Willi Williams brought the roots rock reggae to a packed Echo Park crowd last Wednesday at the Echoplex. The skunk-like bouquet of the weekly Dub Club venue added to the event’s Jamaican authenticity as the crowd caught the soulful legend’s riddim.
Not just your usual dreadlocked Rastas, the night’s eclectic mash-up of dub fans represented both ends of an 18 to 80 year old spectrum. Everyone from Dubspot NYC founder, Dan Giove to local reggae scene socialite, Reggae Pops, came out for the rare appearance by the fabled Willi man, himself.
Backed by local roots band The Expanders, and accompanied by veteran percussionist Larry McDonald, Slackers’ saxist David Hillyard, and Mr. T-Bone on trombone, Willi et al put on a super irie set. Although Ol’ Willi ain’t as young as he once was, the Jamaican-born wailer sure wouldn’t let you know it. The Rasta-dude rocked all his favorites, and even stepped off stage for some Expanders jam sessions. High-stepping through a performance with multiple outfit changes, the combination of Willi and The Expanders didn’t dissapoint.

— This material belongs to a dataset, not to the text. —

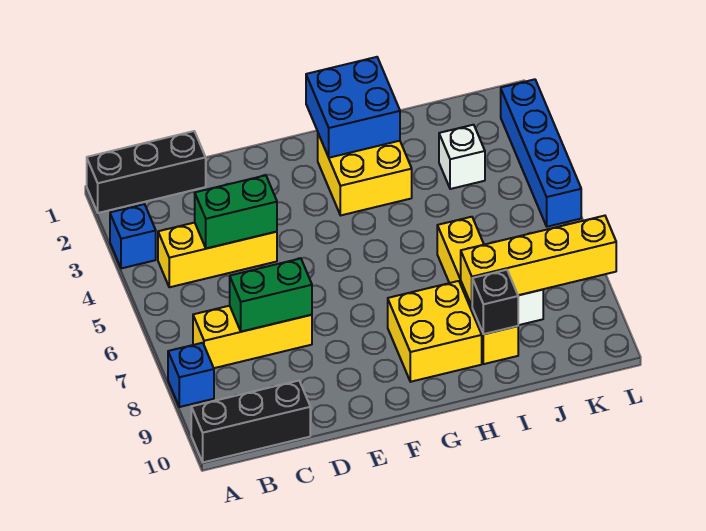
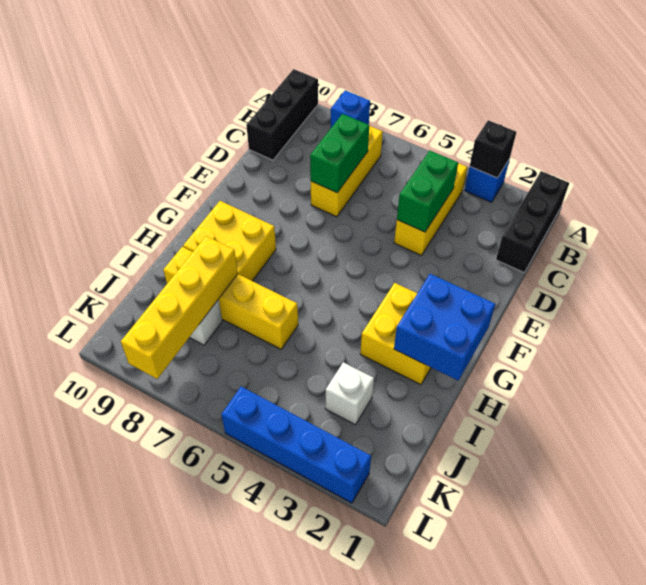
black brick I9 level 2 -> black brick A3 level 2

Williams’ career began as a one-hit wonder with the renown 1979 hit, “Armagideon Time.” The ominous track went mainstream when Brit rockers, The Clash, threw it on the B-Side of their “London Calling” single, and later adopted it as a staple in their live routine. Even Sublime bit the baseline off of “Armagideon Time,” and borrowed its lyrics, for “Sweet Little Rosie.”

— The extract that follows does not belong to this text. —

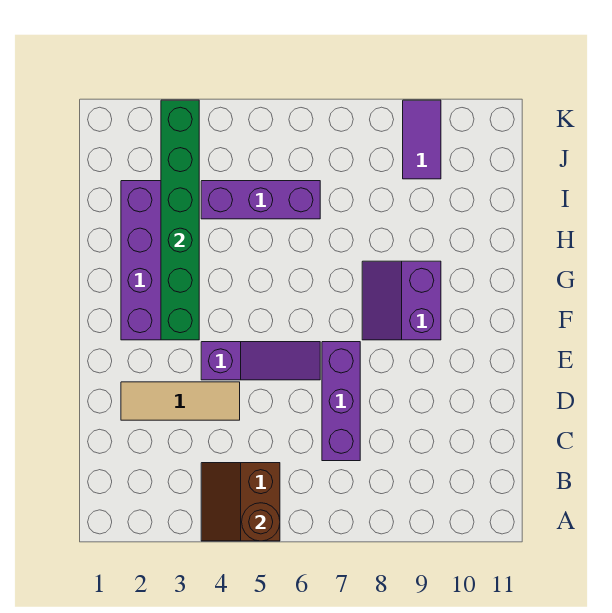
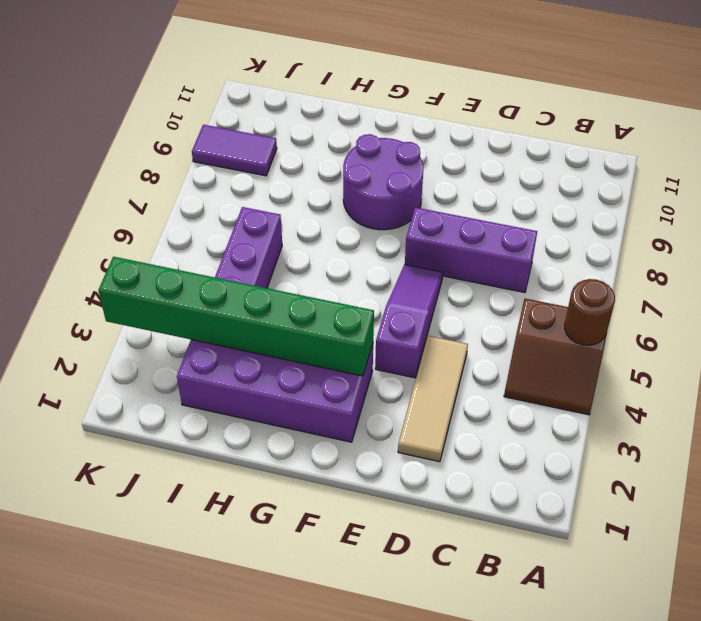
purple slope F8:G9 level 1 top 9 -> purple round brick F8:G9 level 1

Since then, Williams has established an iconic status over his 40-plus year career. The legendary Rasta-man boasts a regularly recycled music catalogue, and has consistently added to the growing library of reggae. Williams’ production credits include artists The Versatiles, Delroy Wilson, and the Kingston-born Barrett Brothers of Wailers fame. Willi also worked closely with Jamaican keyboard prodigy Jackie Mittoo, one of the most influential musicians in reggae history, to create Williams’ 1978 album, Messenger Man.
Seeing Willi on stage was a rare glimpse at a musician who truly carried his genre. And by the looks of it, it doesn’t seem like he’s stopping any time soon.